Big data might find it hard to find meaning, or relevance, in insights like these. In every study I mention there is a missing question: How might these findings be combined with small data to affect or transform a brand or business? Subtext Research might reveal that a 16-year-old girl who listens to “intense” music might find it a poor fit with her teenaged identity, and a 45-year-old Englishman who listens to John Coltrane and Chopin might tell you he pines for the intensity of his teenaged years and, in fact, wears a black rubber band around his wrist as a badge of rebellion. But you would never know this until you sat across from these people in their living rooms or bedrooms.

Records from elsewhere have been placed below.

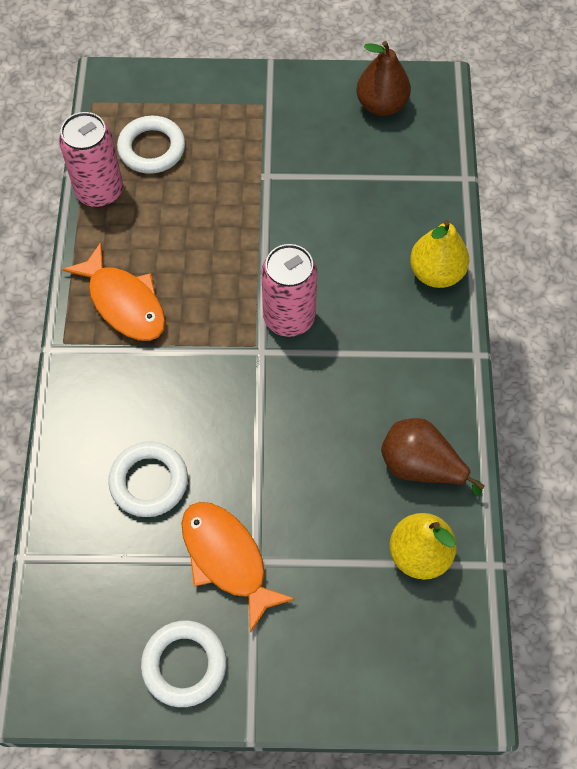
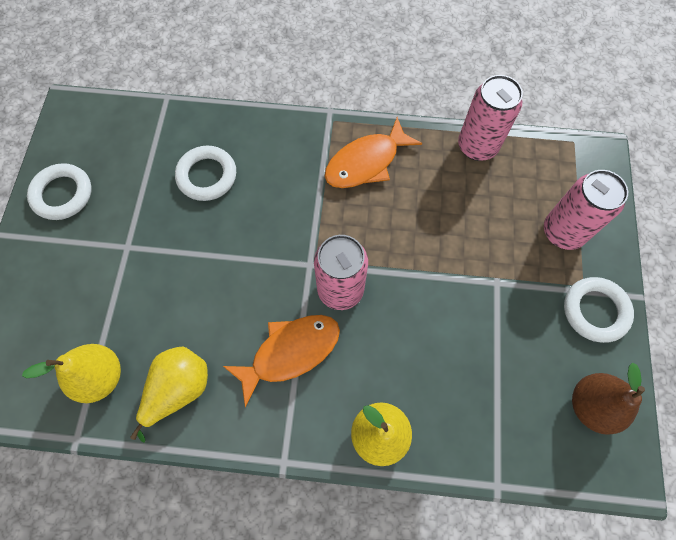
camera: 95 degrees right, 5 degrees up
(152, 148) = (524, 187): white ring -> white ring (595, 311)
(204, 117) = (563, 232): none -> pink can
(227, 559) = (133, 227): orange fish -> orange fish (290, 352)
(420, 466) = (179, 389): brown pear -> yellow pear

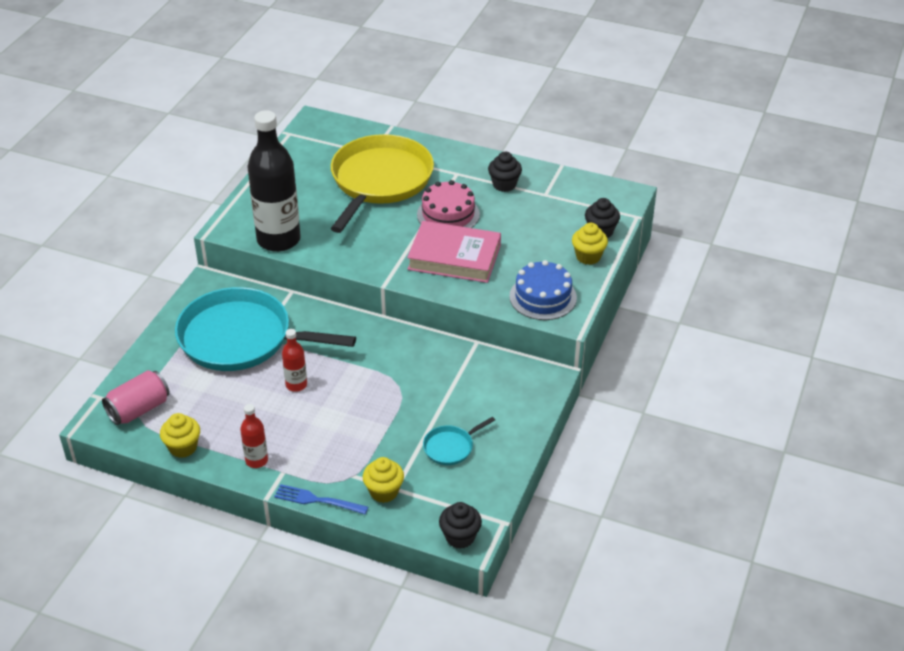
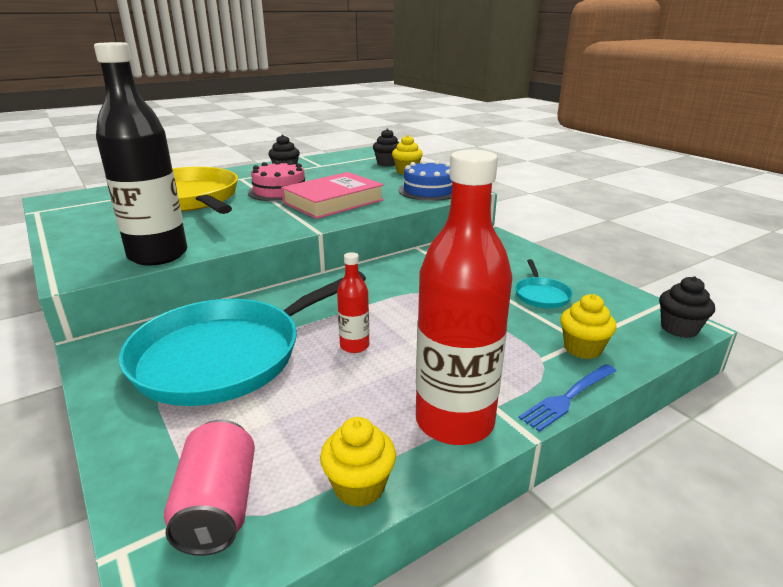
camera: 55 degrees left, 15 degrees down
(256, 460) = (454, 421): red bottle -> red bottle, size x2.19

Nor, it seems, could an unnamed banking institution truly comprehend the behavior of its customers even after leveraging a big data analytics model designed to prevent customer “churn,” a term referring to customers who move money around, refinance their mortgages, or generally show signs they are on the verge of exiting the bank. Thanks to the analytics model, the bank soon found evidence of churn, and promptly drafted letters asking customers to reconsider. Before sending them out, though, the bank executive discovered something surprising. Yes, indeed, “big data” had seen evidence of churning. Thing is, it wasn’t because customers were dissatisfied with the bank or its customer service. No: most were getting a divorce, which explained why they were shifting around their assets.14 A parallel small data study could have figured this out in a day or less.

Then there are the issues facing Google’s new self-driving cars, most of which it seems can be credited to the mismatch between technology and humanity. According to the New York Times, last year as one of Google’s new cars approached a crosswalk, it did as it was supposed to and came to a complete stop. The pedestrian in front crossed the street safely, at which point the Google car was rammed from behind by a second non-Google automobile. Later, another self-driving Google car found that it wasn’t able to advance through a four-way stop, as its sensors were calibrated to wait for other drivers to make a complete stop, as opposed to inching continuously forward, which most did. Noted the Times, “Researchers in the fledgling field of autonomous vehicles say that one of the biggest challenges facing automated cars is blending them into a world in which humans don’t behave by the book.”15

As accurate, then, as big data can be while connecting millions of data points to generate correlations, big data is often compromised whenever humans act like, well, humans. As big data continues helping us cut corners and automate our lives, humans in turn will evolve simultaneously to address and pivot around the changes technology creates. Big data and small data are partners in a dance, a shared quest for balance.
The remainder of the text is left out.